5 Takeaways from Phocuswright Conference 2019
That’s a wrap! The dust has settled on a busy week at Phocuswright in Ft. Lauderdale. Every year, Phocuswright attracts senior executives from the top travel businesses around the globe, ranging from technology providers to investors to hotel executives and more.
Overall, it was a great experience, and we came away with fresh eyes on the hospitality industry. Of everything we learned, five trends and takeaways stuck out:
1. It all starts with data
At the core, the hospitality industry is suffering from a significant problem with siloed data.
The good news is that the tide is turning with a heavy focus on integrations, profile synthesis, application programming interfaces (APIs), and data security to make sense of and securely store all of this first-party data.
Amadeus said it best, “The future of travel is open,” meaning there is a significant rise in the use of APIs in the hotel industry. These APIs are the future of technologies speaking to each other.
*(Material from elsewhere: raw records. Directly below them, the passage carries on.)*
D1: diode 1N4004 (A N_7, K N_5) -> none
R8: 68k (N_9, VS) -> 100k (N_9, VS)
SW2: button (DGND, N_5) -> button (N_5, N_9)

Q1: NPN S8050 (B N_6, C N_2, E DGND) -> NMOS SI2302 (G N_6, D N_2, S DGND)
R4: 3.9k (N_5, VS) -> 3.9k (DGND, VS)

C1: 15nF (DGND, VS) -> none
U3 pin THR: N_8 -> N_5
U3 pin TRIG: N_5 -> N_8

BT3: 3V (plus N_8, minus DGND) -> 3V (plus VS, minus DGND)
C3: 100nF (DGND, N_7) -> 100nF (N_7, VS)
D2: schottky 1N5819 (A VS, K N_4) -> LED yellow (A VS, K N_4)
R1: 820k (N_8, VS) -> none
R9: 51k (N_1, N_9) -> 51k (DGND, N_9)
Revinate similarly set out to solve these data problems with our Guest Data Platform, with Rich Guest Profiles at the core. This integrated platform allows hoteliers to build stronger relationships with their guests through personalized and targeted marketing, while also using that data to create better experiences that inspire guests to become advocates after their stay.
2. Google SEO headwinds
Across all regions, OTA gross bookings growth rates slowed in the first half of 2019, according to Phocuswright’s latest travel research report.
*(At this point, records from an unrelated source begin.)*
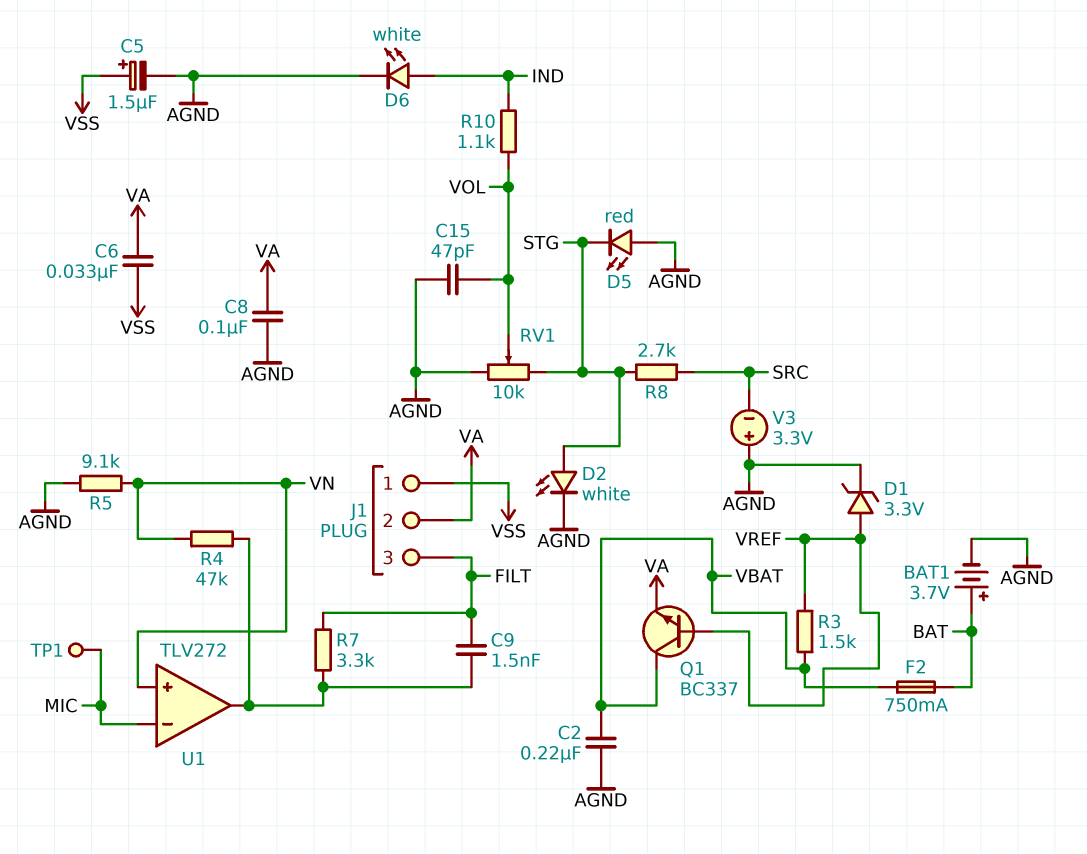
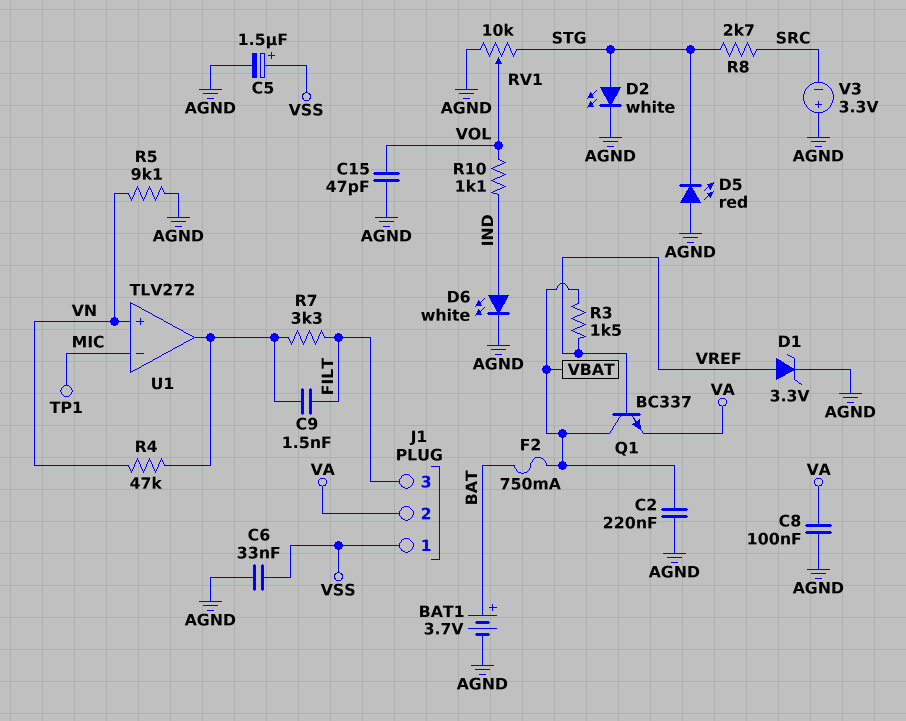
C6: 33nF (VA, VSS) -> 33nF (AGND, VSS)

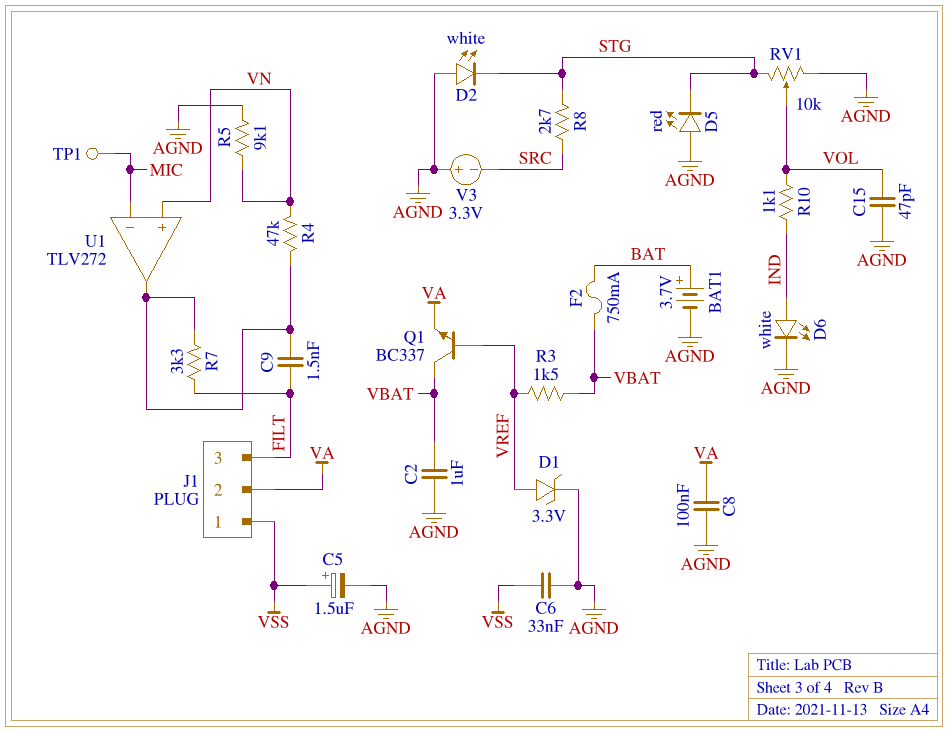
C2: 220nF (AGND, VBAT) -> 1uF (AGND, VBAT)
D2: LED white (A STG, K AGND) -> LED white (A AGND, K STG)

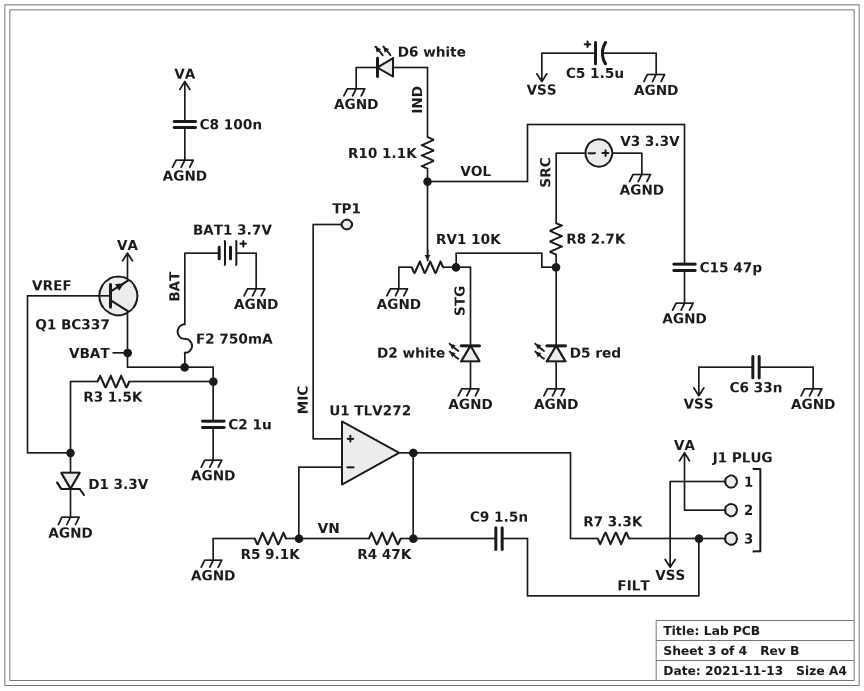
BAT1: 3.7V (plus BAT, minus AGND) -> 3.7V (plus AGND, minus BAT)
U1 pin in+: VN -> MIC
U1 pin in-: MIC -> VN

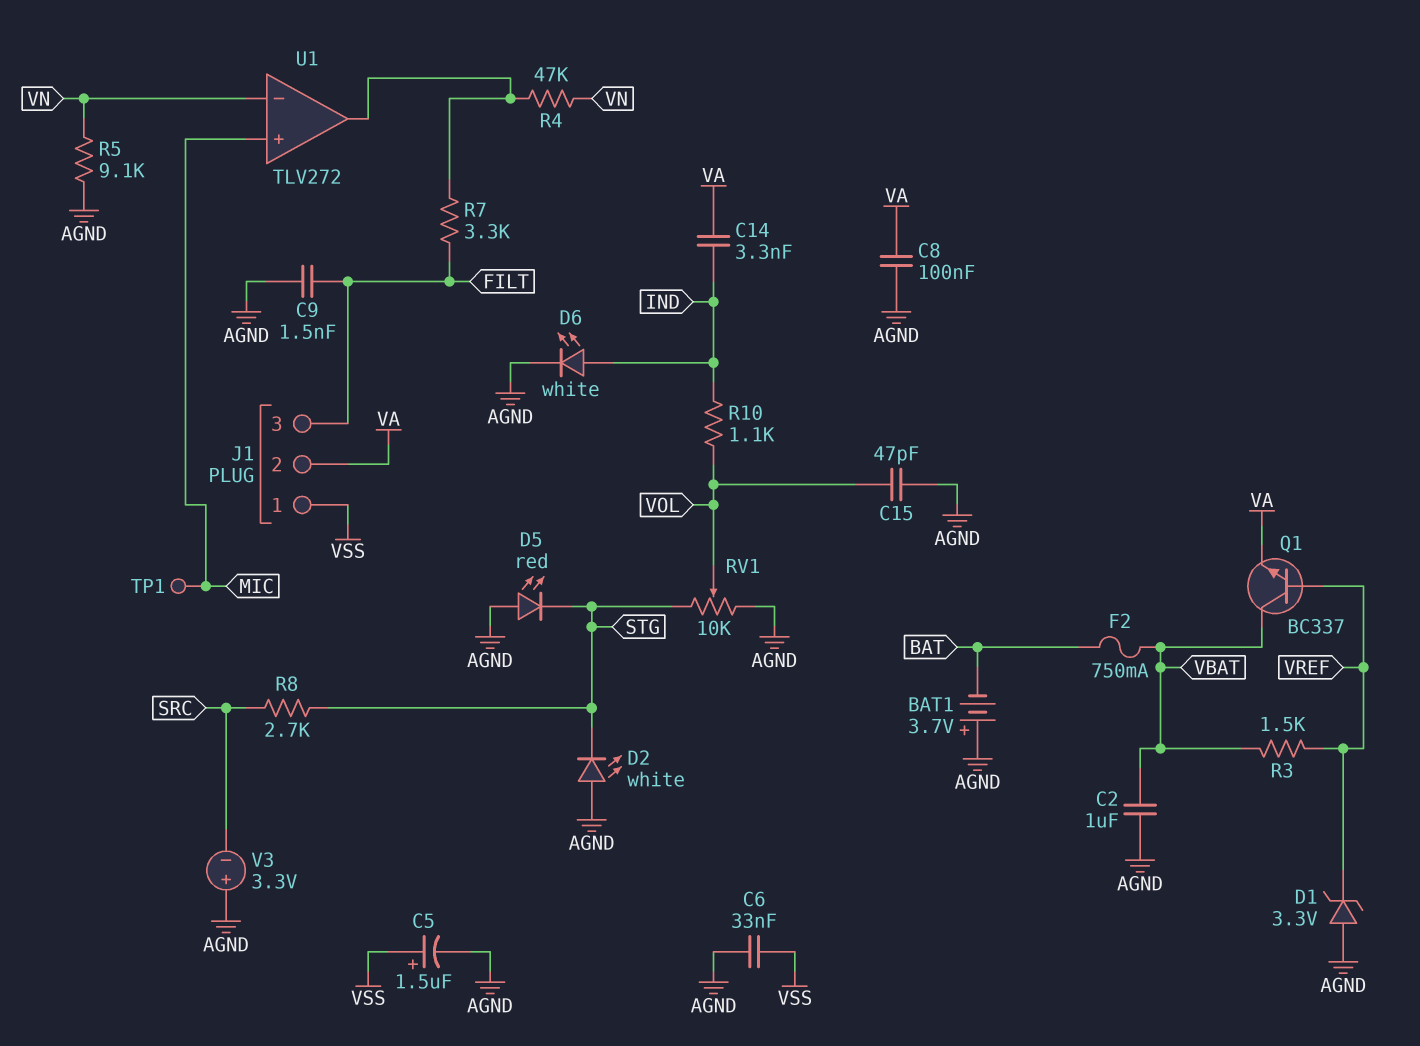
C9: 1.5nF (FILT, U1/out) -> 1.5nF (AGND, FILT)
C14: none -> 3.3nF (IND, VA)
D1: zener 3.3V (A VREF, K AGND) -> zener 3.3V (A AGND, K VREF)

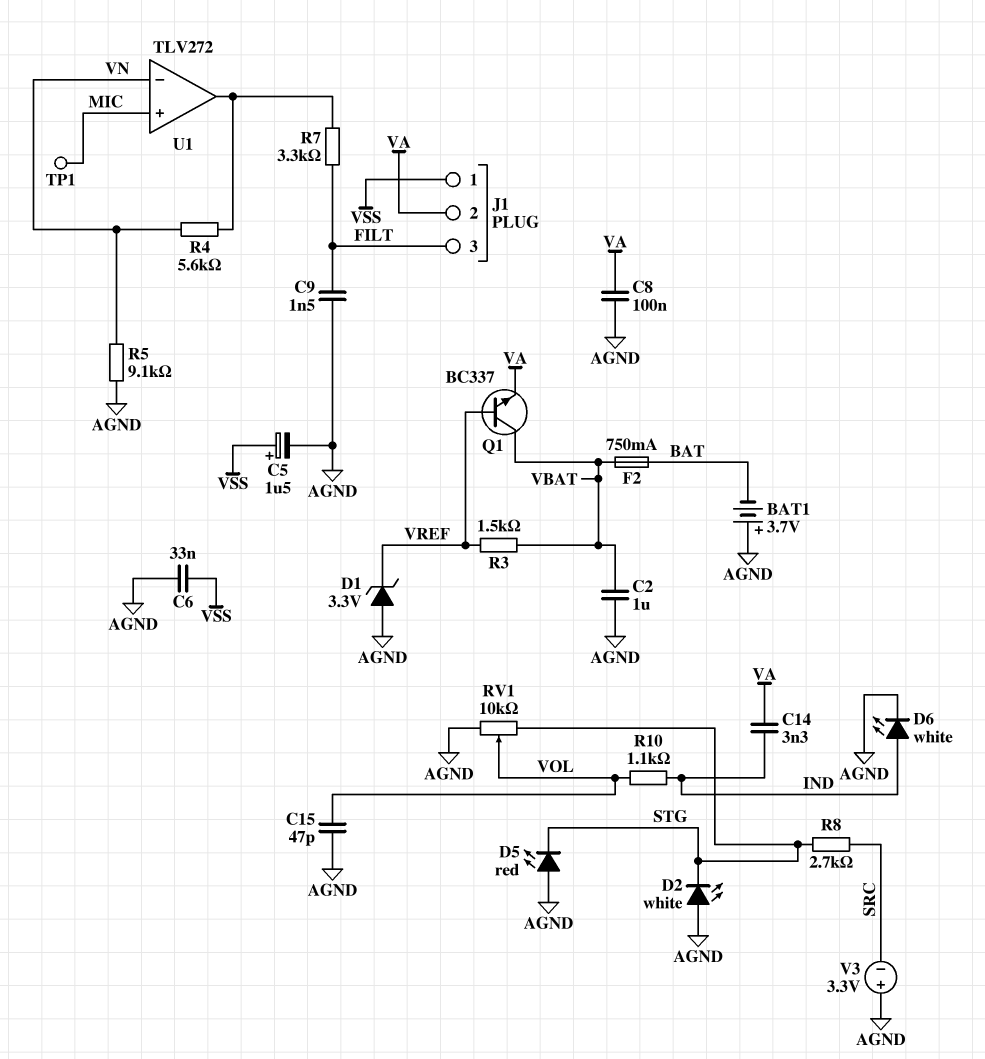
R4: 47k (U1/out, VN) -> 5.6k (U1/out, VN)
Expedia and TripAdvisor both placed some blame on Google for weaker Q3 earnings. On their Q3 earnings call, Expedia’s CEO and President Mark Okerstrom said, “Generally, what we saw was a continued shift of, essentially, the free links further down the page by other modules that were inserted and, ultimately, a shift of traffic from the SEO channel over to some of the other products—whether it’s flight metasearch or hotel metasearch over time.” Google is effectively pushing down other companies in search to prioritize their own travel businesses, a playbook they’ve used in other industries like retail.
TripAdvisor’s CEO Stephen Kaufer also addressed this head-on on stage at Phocuswright. He says the imperative for his company, competitors and hotel brands is to build a better product that gets consumers to visit their site directly, bypassing Google altogether. Actionable hotel CRMs like Revinate can help hoteliers with this mission to increase direct mindshare and bookings.
3. New OTAs emerging
Facebook Messenger or SMS aren’t the first places you think of for hotel deals, but that’s changing. At least that’s the goal of SnapTravel, a unique company where consumers can search and book hotels and flights privately via messaging. In his keynote, SnapTravel’s Co-founder & CEO Hussein Fazal said they would explore other verticals before other channels like web. That’s a big bet on messaging and we’re interested in tracking the company’s progress.
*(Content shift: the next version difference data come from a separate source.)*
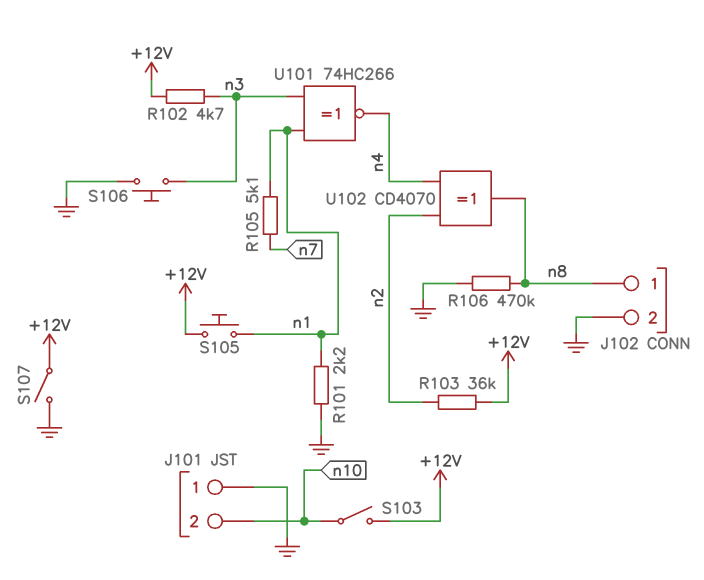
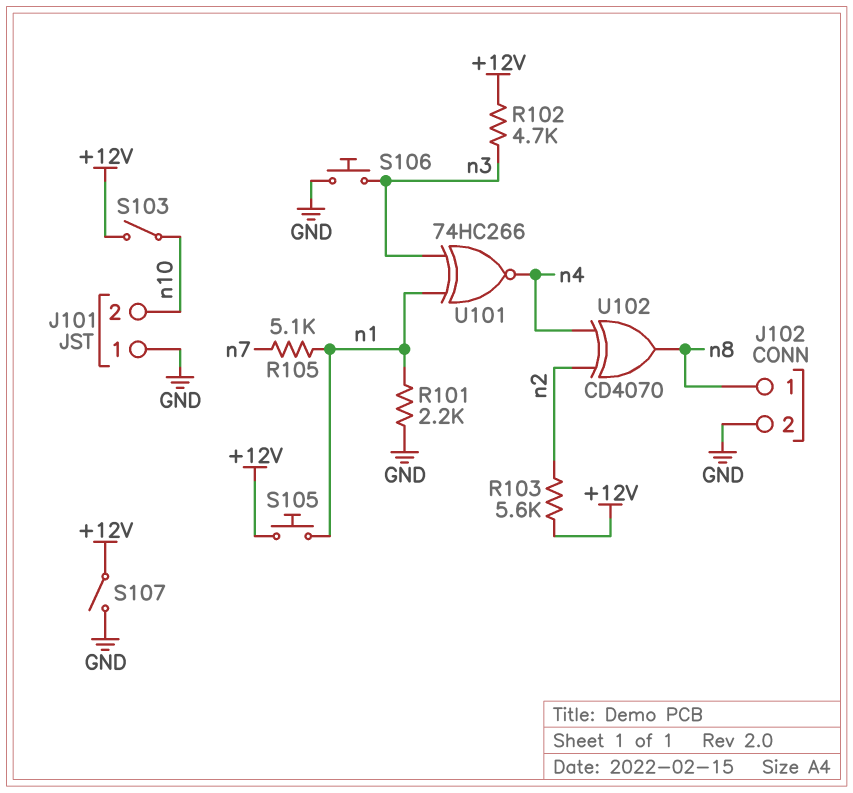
R103: 36k (+12V, n2) -> 5.6k (+12V, n2)
R106: 470k (GND, n8) -> none

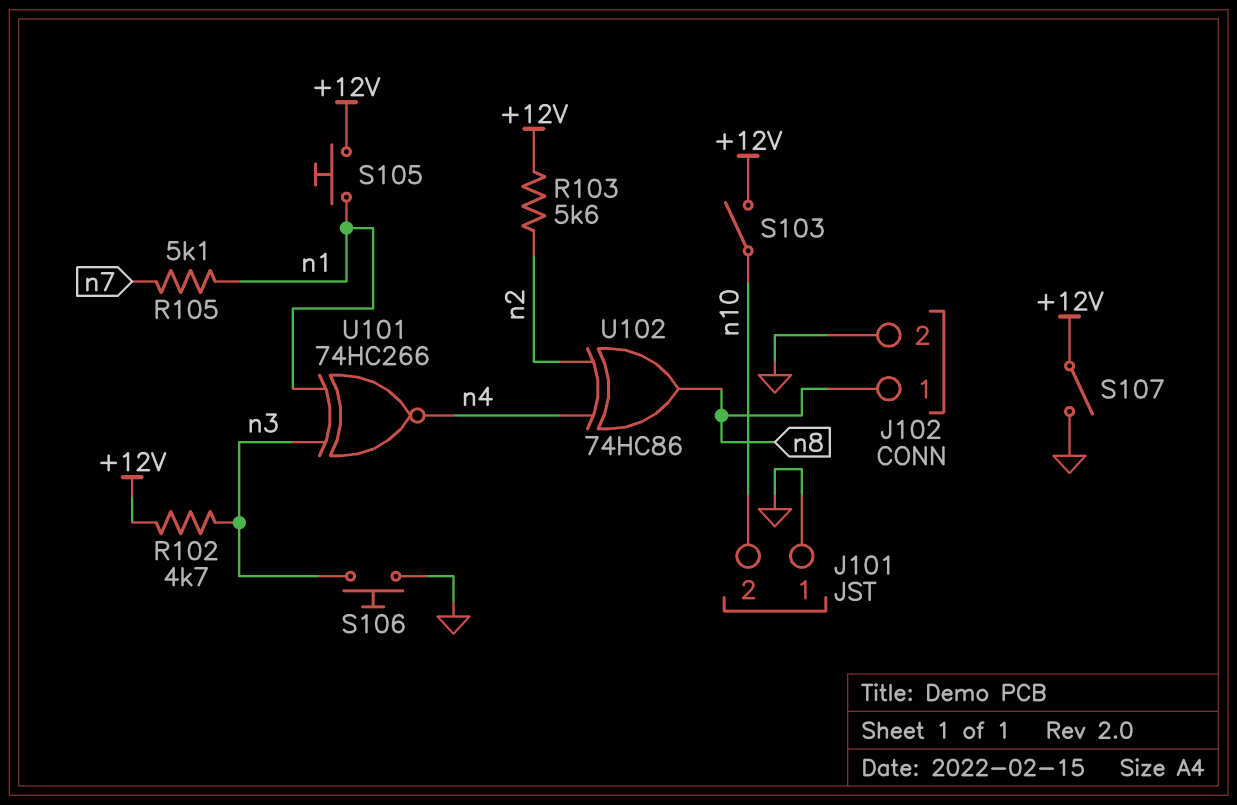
R101: 2.2k (GND, n1) -> none
U102: XOR CD4070 (in n2, in n4, out n8) -> XOR 74HC86 (in n2, in n4, out n8)

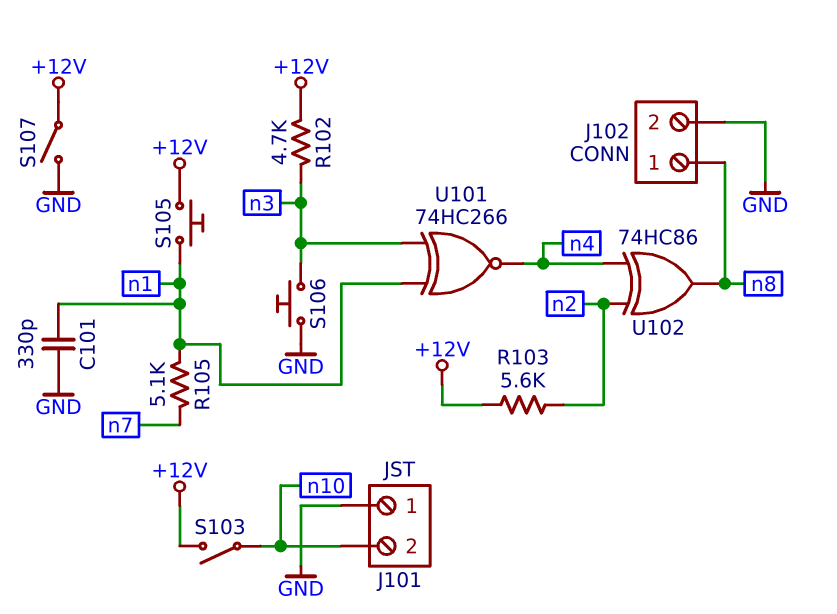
C101: none -> 330pF (GND, n1)

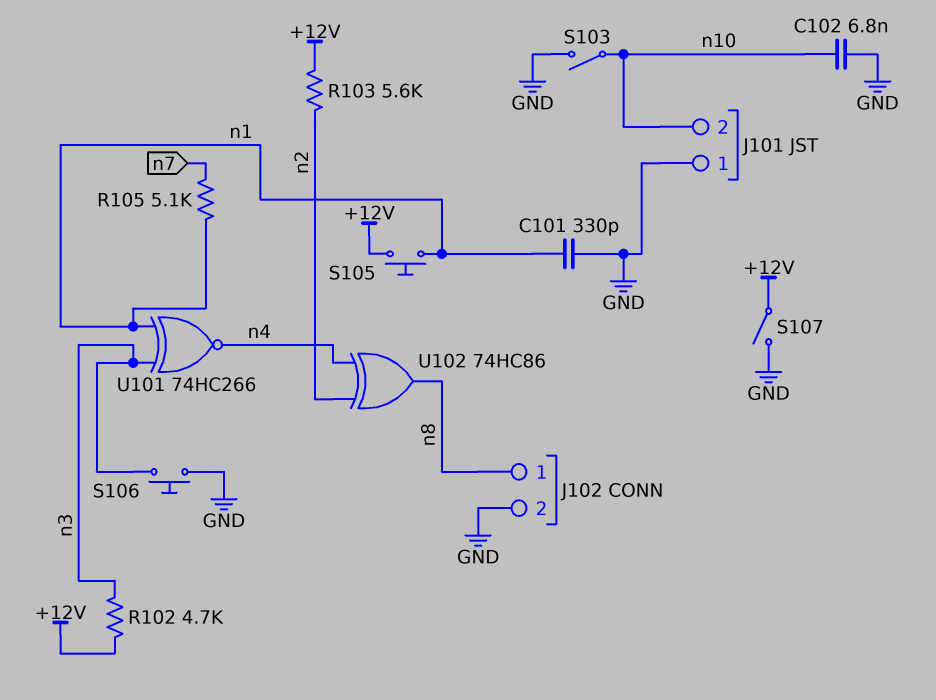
C102: none -> 6.8nF (GND, n10)
S103: switch (+12V, n10) -> switch (GND, n10)

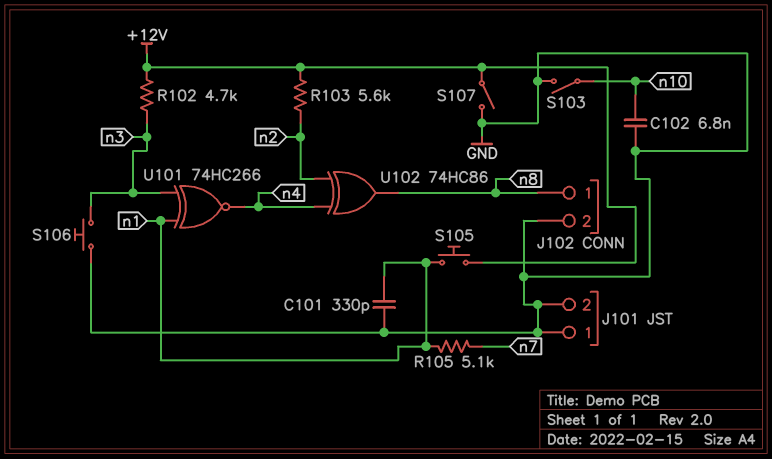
J101 pin 2: n10 -> GND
Another OTA alternative, of course, is Airbnb, as the marketplace increasingly gives travelers choices between hotels and homestays. The acquisition of HotelTonight signaled to the industry that not only was Airbnb competing with homestays but actively looking to enter the business of booking hotel rooms. If they have even a slice of the success they’ve had in the home market, Booking.com and other OTAs should be very wary of how their entrance will affect the industry.
4. Beyond the stay
Airbnb has also made one of the most robust efforts to integrate its Experiences venture with its traditional homestay product, accompanied by a recommendation-fueled itinerary management service in its mobile app. According to Joe Zadeh, Airbnb’s head of experiences, “We are seeing the growth of experiences to be even faster than the growth of our personal homes visits because we already have an engaged travel audience that wants to have a real local experience.”
On a macro level, this means that travelers no longer have to spend hours before a trip planning the best experience; they can now do so via the same apps they’ve used throughout the planning process.
Hotels are also getting into the mix. For example, last July, World of Hyatt launched FIND, a new well-being experiences platform also shaped by consumer interest in experiences over “things.” Eligible World of Hyatt members can earn and redeem points on a curated selection of well-being experiences, both in and outside of hotel stays.
5. Diversity and inclusion
Lastly, on Wednesday morning, over breakfast, women and men came together to discuss women’s leadership initiatives in the industry. Research from McKinsey & Company reveals that companies with strong female representation on executive committees perform better than those without women in the C-suite.
During the breakfast, the conversation went beyond just female representation. For example, with respect to hiring, we discussed how it’s essential to have a diverse slate of candidates, women and men, industry veterans, and horizontal technologists, to ensure a diverse range of perspectives around the table.
Another topic discussed was confidence among men versus women. You’ve probably heard the following statistic: Men apply for a job when they meet only 60% of the qualifications, but women apply only if they meet 100% of them. In other words, women take written job qualifications more seriously than men. This may or may not be true, but to quote Harvard Business Review, “It’s more important that we believe less in what appear to be the rules.” Strong words to ‘work’ by.